Querying with a custom configuration from the command line
On this page
While packages such as Comunica SPARQL ship with a default configuration that offer specific querying functionality, it is possible to override these configurations, so that you can modify the internal capabilities of your query engine.
In this guide, we will keep it simple, and we will just remove some parts of the config file to create a more lightweight query engine, and query it from the command line. In a next guide, we will look into querying with a custom config from a JavaScript app.
1. Requirements of a config file
Comunica is composed of a set of actors
that execute specific tasks.
For example, all SPARQL query operators (DISTINCT
, FILTER
, ASK
, ...)
have a corresponding actor that implements them in a certain way.
By modifying the Comunica config file, it is possible to plug in different implementations for certain SPARQL query operators, in case you for example have a more efficient implementation yourself.
Main config file
A Comunica config is written in JSON, and typically looks something like this:
{ "@context": [ "https://linkedsoftwaredependencies.org/bundles/npm/@comunica/config-query-sparql/^3.0.0/components/context.jsonld" ], "@id": "urn:comunica:my", "@type": "Runner", "import": [ "ccqs:config/context-preprocess/actors.json", "ccqs:config/context-preprocess/mediators.json", "ccqs:config/http/actors.json", "ccqs:config/http/mediators.json", "ccqs:config/init/actors.json", "ccqs:config/optimize-query-operation/actors.json", "ccqs:config/optimize-query-operation/mediators.json", "ccqs:config/query-operation/actors.json", "ccqs:config/query-operation/mediators.json" ] }
Essentially, this config file contains a list of imports to smaller config files, which are loaded in when Comunica reads this config file.
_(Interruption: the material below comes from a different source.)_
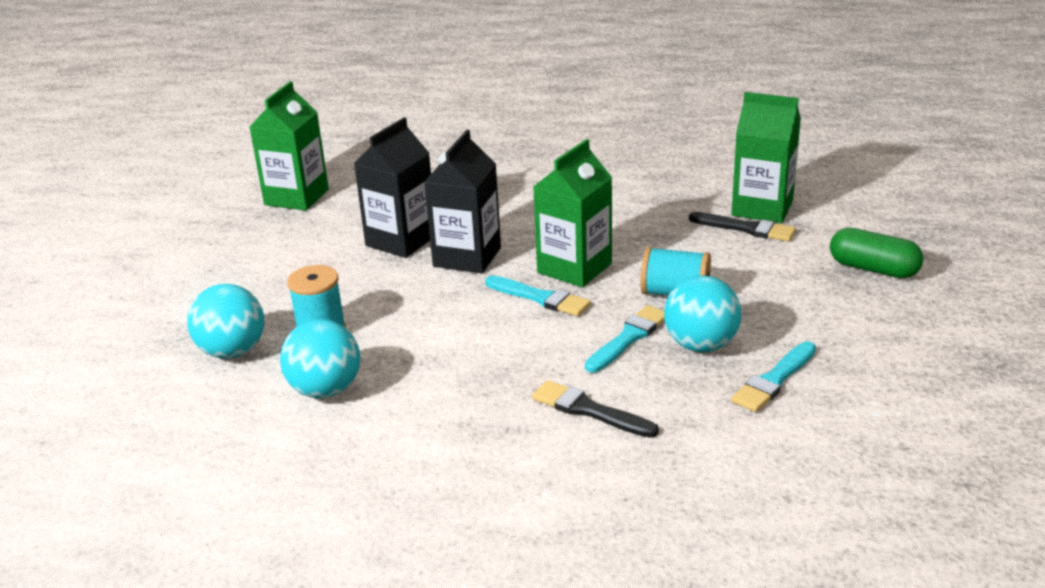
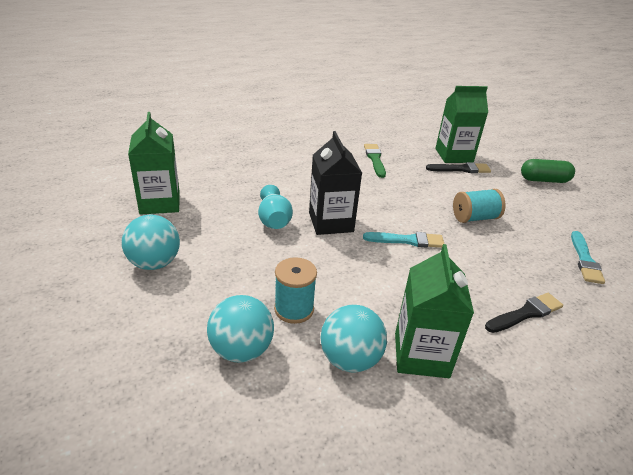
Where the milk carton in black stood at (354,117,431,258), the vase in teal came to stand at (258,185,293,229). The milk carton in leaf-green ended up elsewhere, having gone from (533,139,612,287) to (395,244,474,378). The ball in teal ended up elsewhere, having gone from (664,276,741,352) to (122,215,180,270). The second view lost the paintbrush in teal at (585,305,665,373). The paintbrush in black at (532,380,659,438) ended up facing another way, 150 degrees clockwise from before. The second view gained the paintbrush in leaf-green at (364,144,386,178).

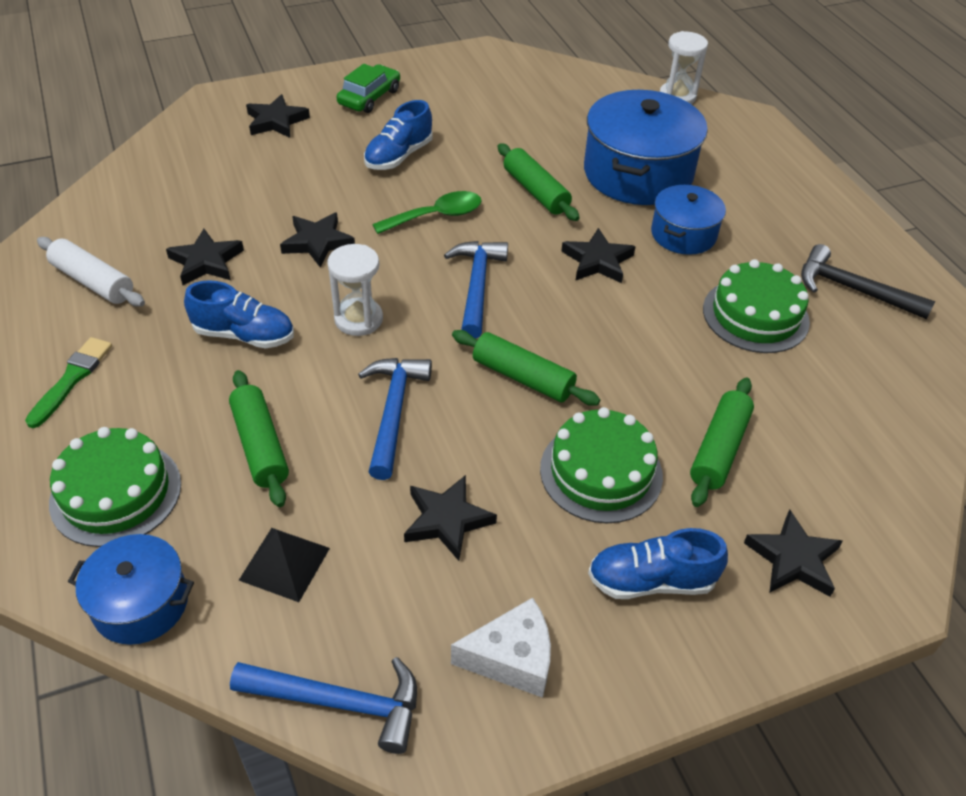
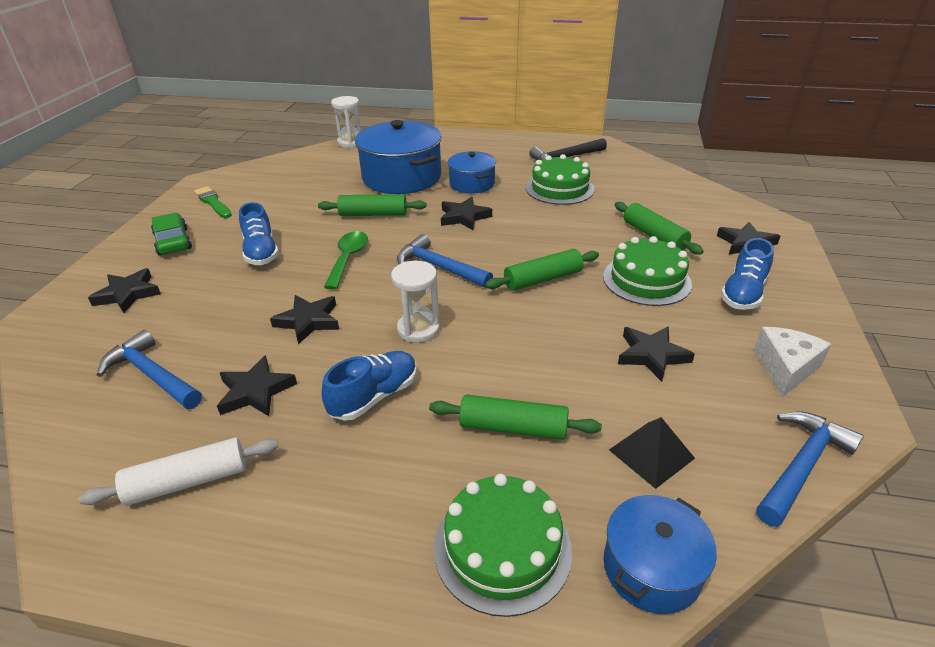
The paintbrush in leaf-green ended up elsewhere, having gone from (25,337,112,428) to (194,186,232,218). The carpenter's hammer in royal blue ended up elsewhere, having gone from (358,358,432,480) to (97,330,202,409).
These imported config files each represent a component on a particular bus.
For example ccqs:config/query-operation/actors.json
refers to all actors that are registered on the query operation bus,
and ccqs:config/query-operation/mediators.json
refers to the mediators that are defined over the query operation bus.
The ccqs:
prefix refers to the scope of the @comunica/config-query-sparql
package,
which means that all paths following it refer to files within this package.
Imported config file
For example, the imported config file ccqs:config/query-operation/actors.json
could look something like this:
{ "@context": [ "https://linkedsoftwaredependencies.org/bundles/npm/@comunica/config-query-sparql/^3.0.0/components/context.jsonld" ], "import": [ "ccqs:config/query-operation/actors/query/ask.json", "ccqs:config/query-operation/actors/query/bgp.json", "ccqs:config/query-operation/actors/query/construct.json", "ccqs:config/query-operation/actors/query/describe.json", "ccqs:config/query-operation/actors/query/distinct.json", "ccqs:config/query-operation/actors/query/extend.json", "ccqs:config/query-operation/actors/query/filter.json", "ccqs:config/query-operation/actors/query/from.json", "ccqs:config/query-operation/actors/query/group.json", "ccqs:config/query-operation/actors/query/join.json", "ccqs:config/query-operation/actors/query/leftjoin.json", "ccqs:config/query-operation/actors/query/minus.json", "ccqs:config/query-operation/actors/query/nop.json", "ccqs:config/query-operation/actors/query/orderby.json", "ccqs:config/query-operation/actors/query/project.json", "ccqs:config/query-operation/actors/query/quadpattern.json", "ccqs:config/query-operation/actors/query/reduced.json", "ccqs:config/query-operation/actors/query/service.json", "ccqs:config/query-operation/actors/query/slice.json", "ccqs:config/query-operation/actors/query/sparql-endpoint.json", "ccqs:config/query-operation/actors/query/union.json", "ccqs:config/query-operation/actors/query/values.json" ] }
This example config file imports several smaller config files, where each config file contains a single actor that will be loaded into Comunica.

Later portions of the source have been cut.